Надо перелистать немало советских учебников истории и литературы, чтобы обнаружить хоть какую-нибудь ссылку на это историческое обстоятельство. Итак, наборные и печатные работы производились слугами и подчинёнными Радищева; в мае 1790 года был изготовлен тираж в 650 экземпляров, несколько книг (изданных анонимно) розданы друзьям, один послан Державину — в знак уважения к поэту, 25 отправлено книготорговцу Зотову в Гостиный двор для свободной продажи и вскоре распродано.
С точки зрения политических нравов своего времени, Радищев тяжело пострадал за свое вольнодумство. Грозная критика Екатерины, увидевшей в «Путешествии» «рассеивание французской заразы», а в авторе — «бунтовщика хуже Пугачева». Арест, каземат Петропавловской крепости, двухнедельное следствие, порученное мастеру сыскных дел Шешковскому. Отречение от книги, наполненной, как теперь признавал автор, «гнусными, дерзкими и развратными выражениями». Суд, где читались вслух особо опасные фрагменты, — как главное вещественное доказательство обвинения. Вердикт об уничтожении крамольного сочинения; смертный приговор автору через отсечение головы, вынесенный Палатой уголовного суда, утверждённый Сенатом и Государственным Советом. Тягостное ожидание казни, замененной в конце концов десятилетней ссылкой в Сибирь.

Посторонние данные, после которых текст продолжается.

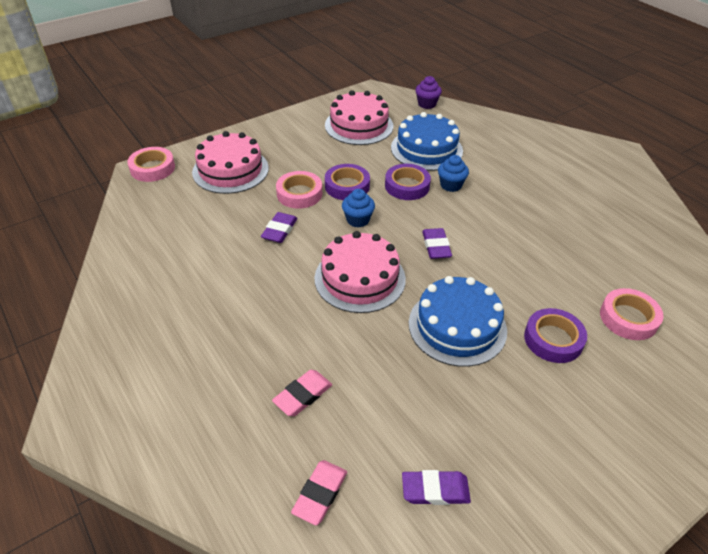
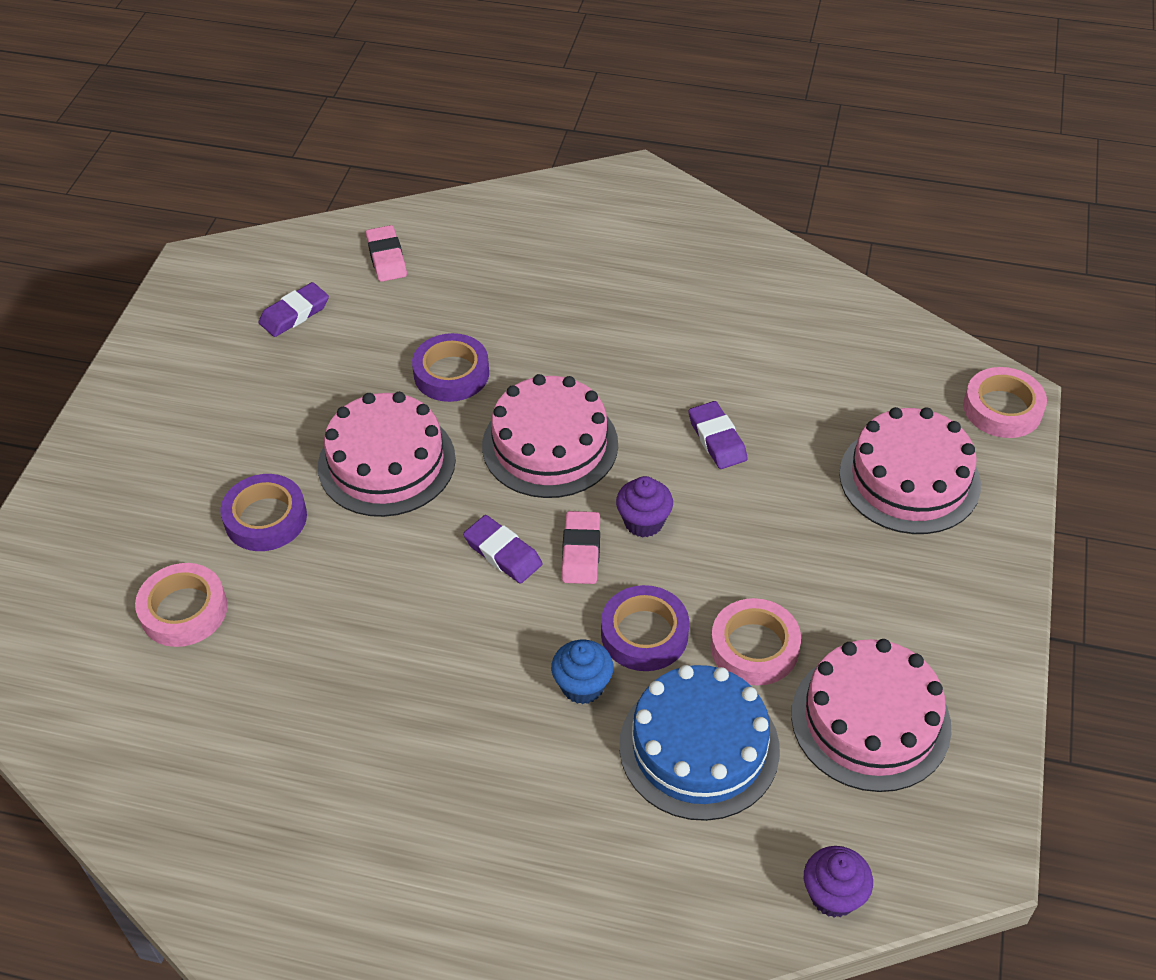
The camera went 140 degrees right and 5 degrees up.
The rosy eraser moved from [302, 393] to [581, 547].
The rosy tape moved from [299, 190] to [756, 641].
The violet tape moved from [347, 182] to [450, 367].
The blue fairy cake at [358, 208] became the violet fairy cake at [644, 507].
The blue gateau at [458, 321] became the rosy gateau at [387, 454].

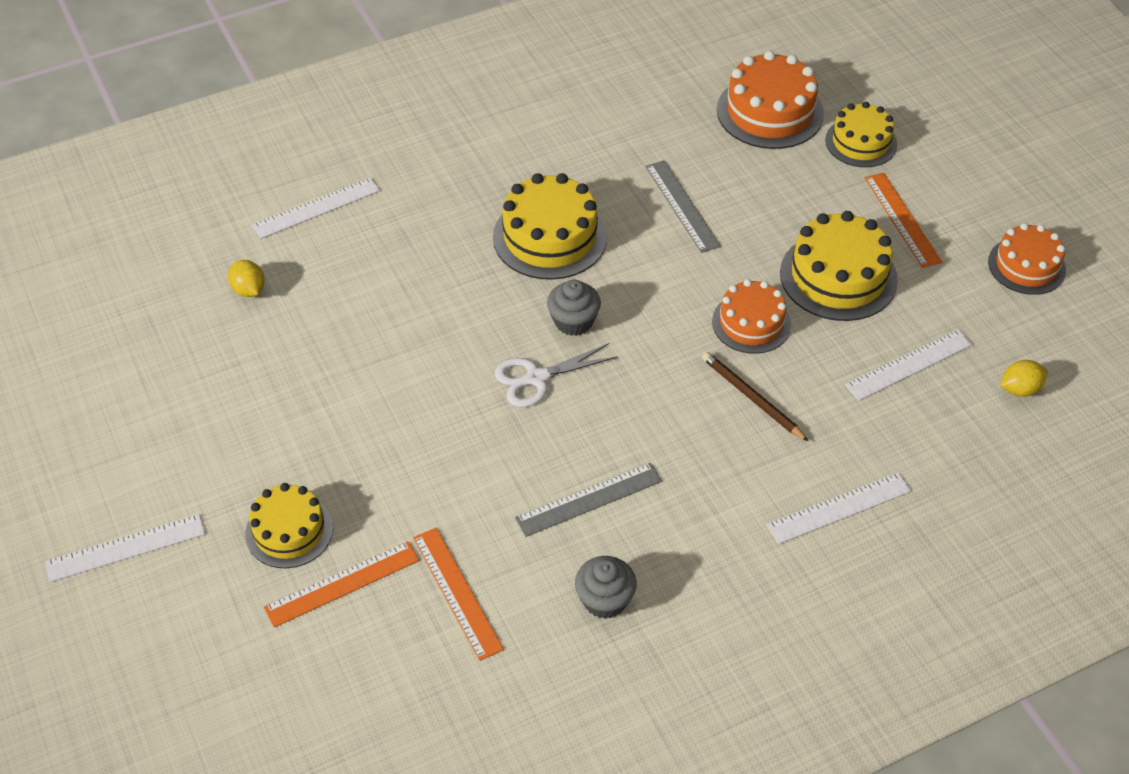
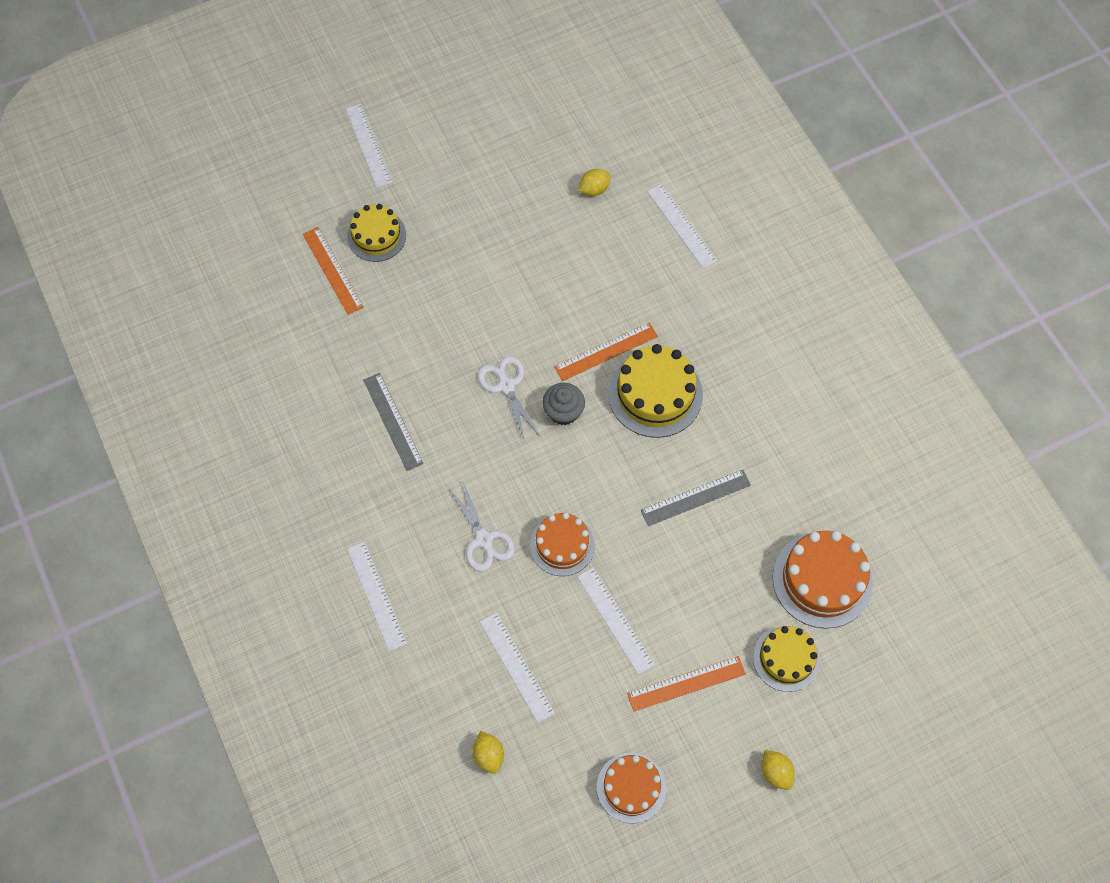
The camera went 90 degrees right and 15 degrees up.
The grey fairy cake at [606, 587] disappeared.
The golden toy lemon at [778, 770] appeared.
The bright orange ruler moved from [458, 594] to [606, 351].
The brown lead pencil at [755, 397] was replaced by the pure white scissors at [481, 525].
The golden gateau at [839, 266] was replaced by the pure white ruler at [616, 621].

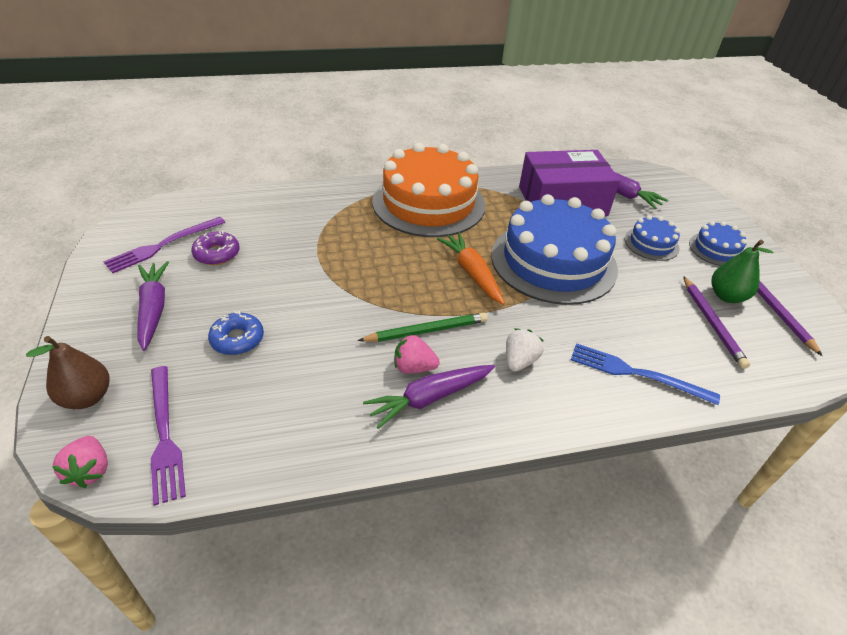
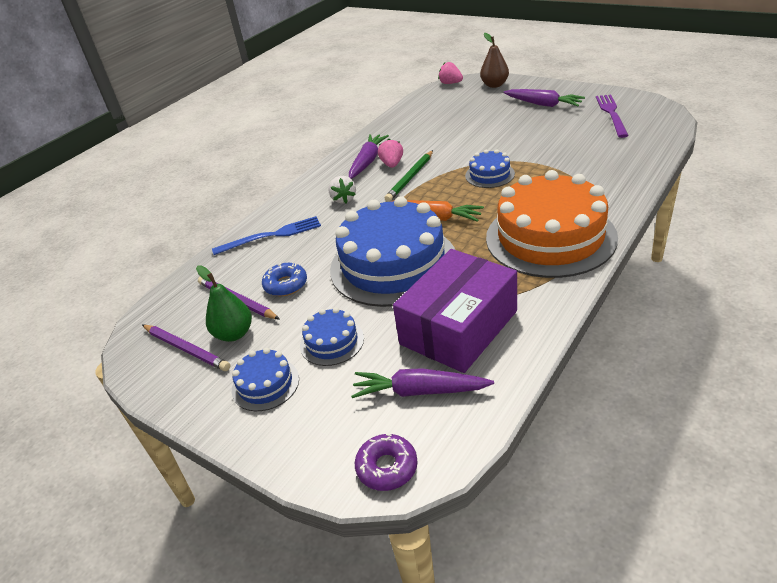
The camera went 145 degrees right and 5 degrees down.
The violet fork at [168, 436] disappeared.
The blue gateau at [490, 169] appeared.
The violet glazed donut moved from [215, 248] to [386, 462].
The blue glazed donut moved from [236, 333] to [284, 279].
The rosy toy strawberry at [417, 353] turned 60 degrees counterclockwise.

Два века спустя Солженицын скажет: «Целая национальная литература погибла на Архипелаге». С позиции этой невосполнимой утраты путь Радищева в Илимский острог, длившийся год и четыре месяца, выглядел всё же весьма причудливым путешествием. Несмотря на более чем прохладные отношения с императрицей граф Воронцов добивается, чтобы вслед за Радищевым, увезённым из Петербурга в оковах, был отправлен специальный курьер с приказом расковать арестанта и снабдить его всем необходимым. «Если бы не несносная сердцу моему печаль разлучения моего от детей моих не была толико отяготительна, то верьте, что опричь сего мне кажется, что я нахожусь в обыкновенном каком-либо путешествии», — писал Радищев своему покровителю Воронцову из Нижнего Новгорода.